Cellular honeycomb ceramics have been used in a variety of applications, including support materials for catalytic conversion, adsorptive separations, membrane supports, cross-flow filtration and fluid filtration. The honeycomb design offers a remarkably high geometric surface area per unit volume and improves the chemical residence times for reactions to reach completion in high-flow conditions. Extrusion is a well-understood and highly scalable ceramic forming process, and extruded cellular honeycomb monoliths provide unmatched structural rigidity and robustness.

Existing Systems Face Limitations

Figure 1. In the flow-through configuration, cross-flow through the walls is extremely limited.

One of the best-known uses of honeycomb materials is in gasoline automobile catalytic converters. Since the late 1970s, every car on the road in the U.S. has been equipped with a honeycomb catalytic converter under the chassis. These converters provide a complex chemical reactor to reduce emissions of regulated gas species from gasoline engines. Ceramic flow-through honeycombs have been used in converters because of their high mechanical and chemical durability (see Figure 1). Typically, these ceramic honeycombs are made by extruding powder-based materials like alumina, mullite and silicon carbide. The most common material used in these applications is cordierite, which features a low coefficient of thermal expansion (CTE).

The cellular geometry of the honeycomb provides a high surface area per unit volume for deposition of catalysts or absorptive materials. For example, in the case of a gasoline-powered car, a layer of high-surface-area alumina washcoat is placed on the wall, and precious metal catalysts are dispersed finely on the washcoat bed. At high temperatures, the reactions occur quickly but are typically mass-flow limited in a laminar-flow regime. In the flow-through configuration, cross-flow through the walls is extremely limited.

Figure 2. Alternate channels are blocked in the wall-flow design, leading to turbulent flow and forced convection of fluid through the permeable walls of the honeycomb.

While the flow-through configuration of honeycomb ceramics works well for laminar-flow catalytic conversion, its utility is limited in filtration. Unlike gasoline engines, diesel engines emit gas- and condensed-phase toxic emissions. When these engines became popular for use in the European light-duty market, the emission control industry recognized a need for soot nano-particle filtration functionality. As a result, the wall-flow design was added to increase filtration functionality while retaining the benefits of the cellular honeycomb structure (see Figure 2).

Alternate channels are blocked in the wall-flow design, leading to turbulent flow and forced convection of fluid through the permeable walls of the honeycomb. As the fluid is forced through the wall, filtration of suspended particulate matter takes place while fluid passes through unobstructed. Depending on the size of the particles, diffusion, inertial and interception mechanisms lead to the entrapment of suspended particles on the wall.

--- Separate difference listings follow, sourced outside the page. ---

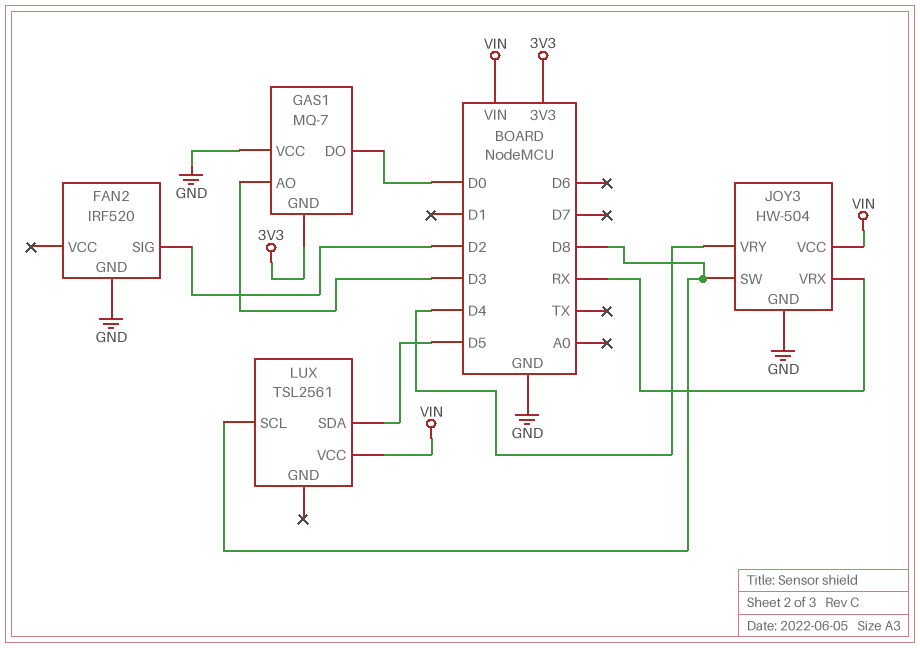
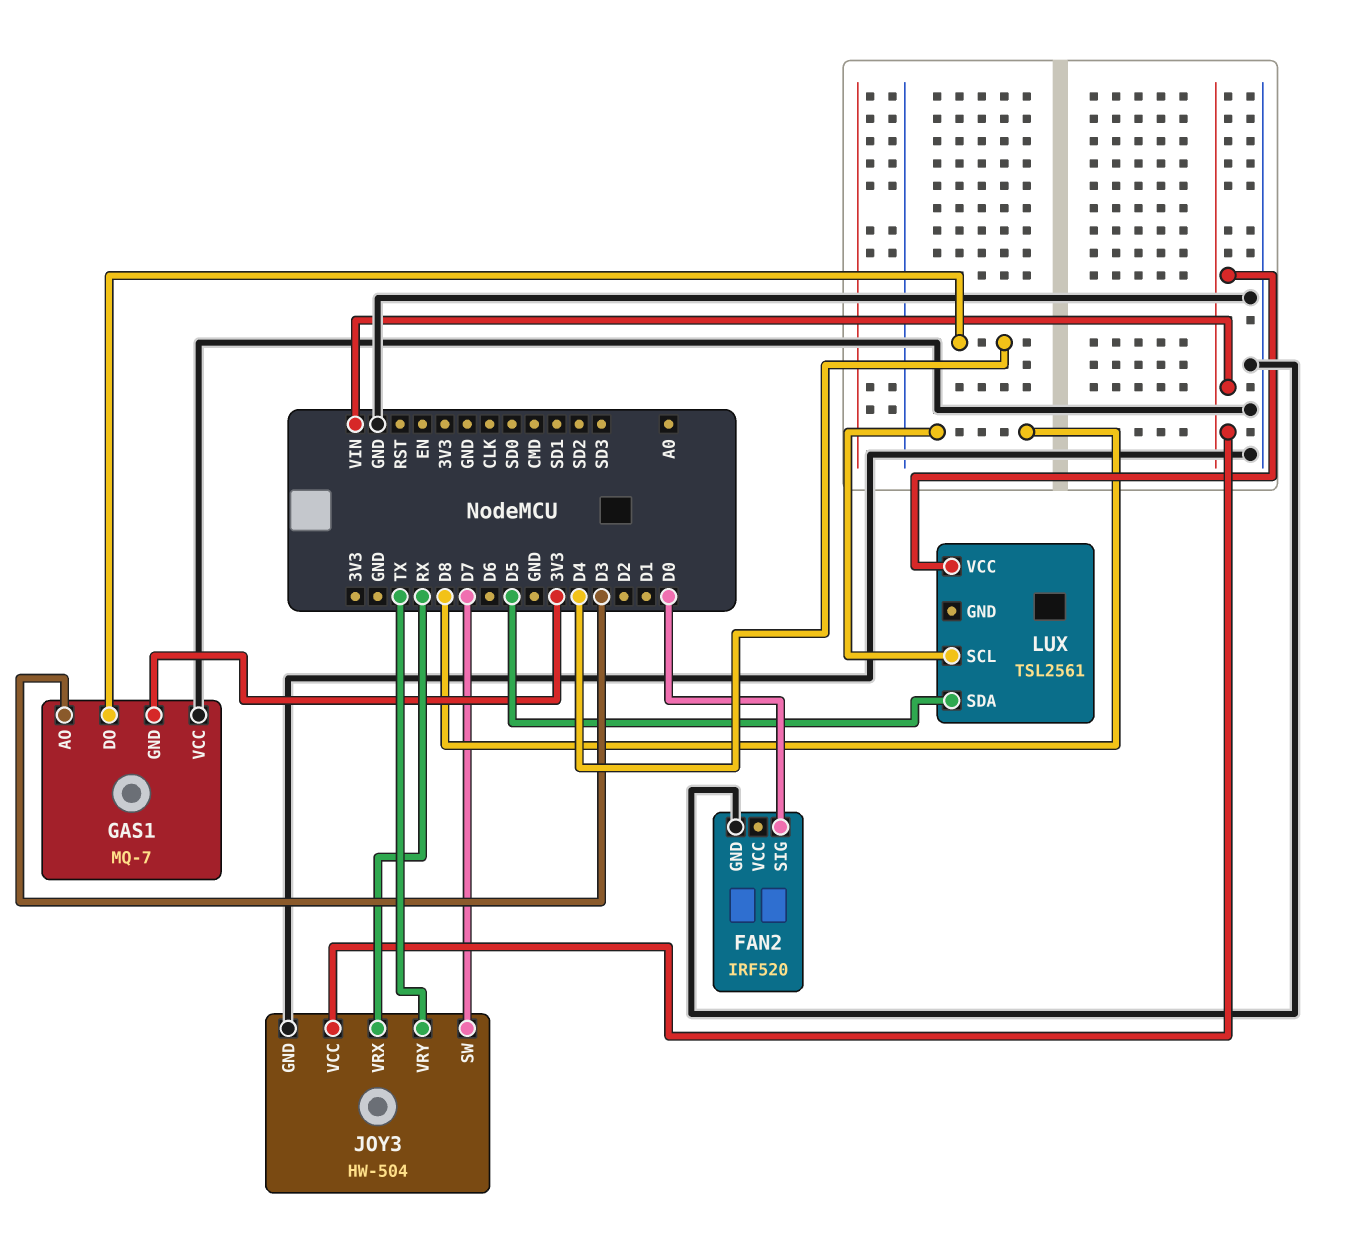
FAN2 pin SIG: D2 -> D0
GAS1 pin DO: D0 -> D4
JOY3 pin SW: D8 -> D7
JOY3 pin VRY: D4 -> TX

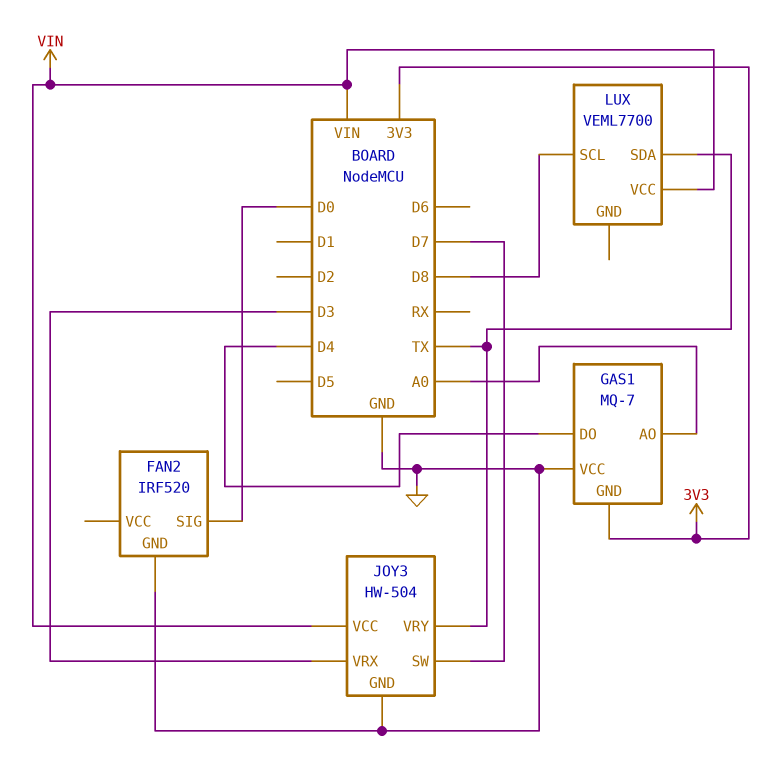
GAS1 pin AO: D3 -> A0
JOY3 pin VRX: RX -> D3
LUX: TSL2561 -> VEML7700
LUX pin SDA: D5 -> TX

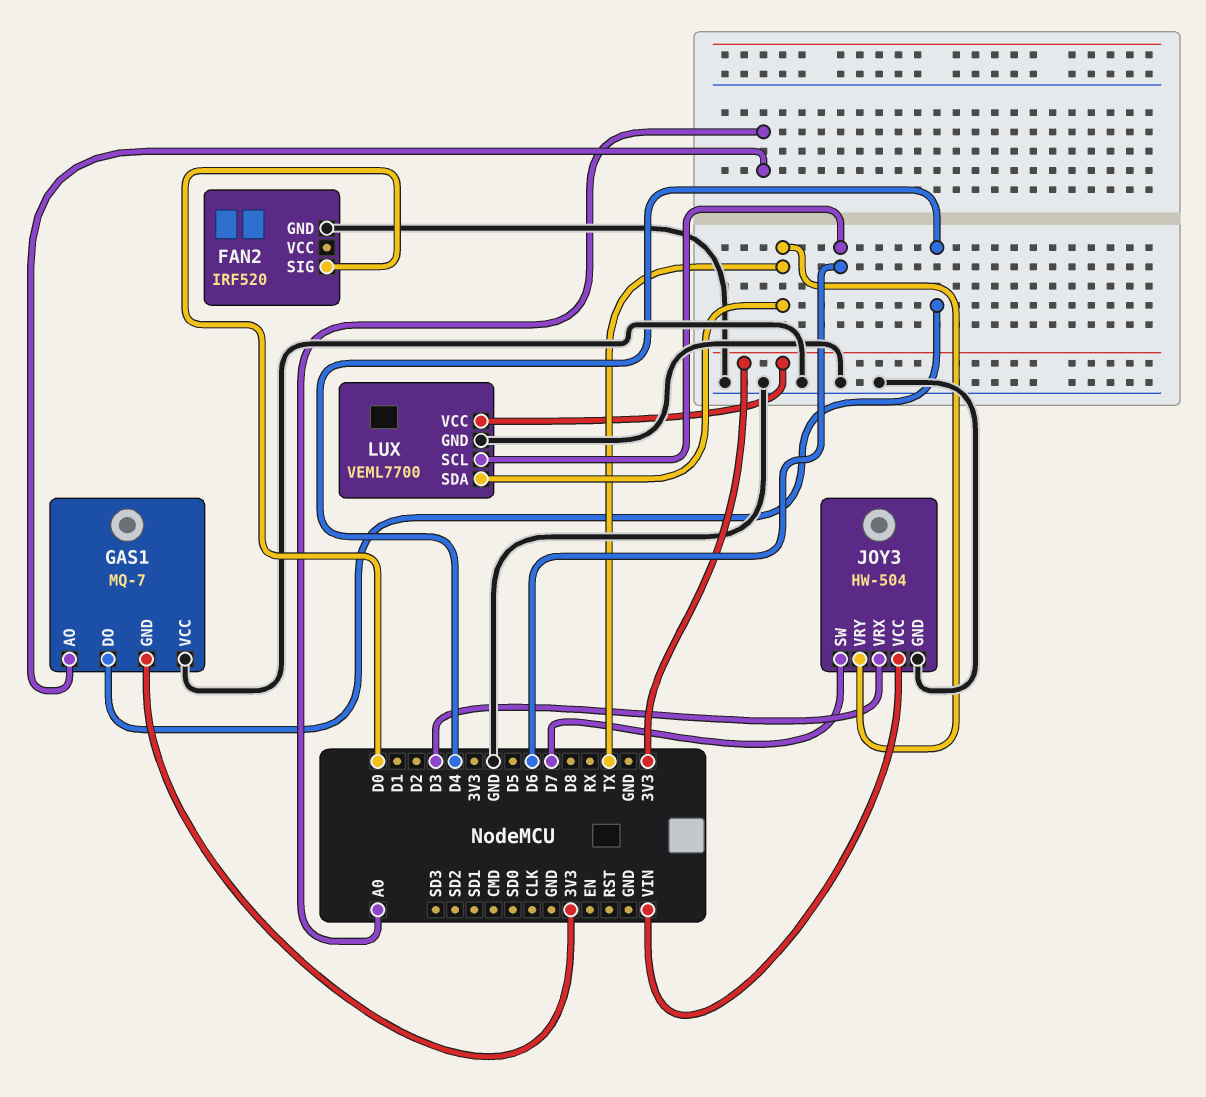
LUX pin GND: none -> GND
LUX pin SCL: D8 -> D6
LUX pin VCC: VIN -> 3V3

In order to create a gas-permeable wall microstructure out of the standard flow-through honeycomb material, the internal wall porosity of powder-based chemistries was increased. Since then, however, the microstructure has been deemed ill-suited for such applications. Unfortunately, the obstruction to flow is relatively high in powder-based honeycomb filters, which leads to backpressure and poor filtration efficiency.

Studies of this obstruction of flow affirm that powder-based media, however porous, are not ideal for the filtration of particles in the nanometer and micrometer size ranges. Advanced filters in applications as diverse as high-efficiency particulate air (HEPA) filtration and air-oil separation have typically relied on fiber-based filtration media. The cross-linked microstructure formed by intersecting and overlapping fibers improves filtration performance without causing significant backpressure. However, until now, this desired microstructure was not available in a robust and durable extruded honeycomb form. Pleated and rolled fiber-paper sheets do not allow for robust filters, and they often exhibit a telescoping failure mode, among other problems.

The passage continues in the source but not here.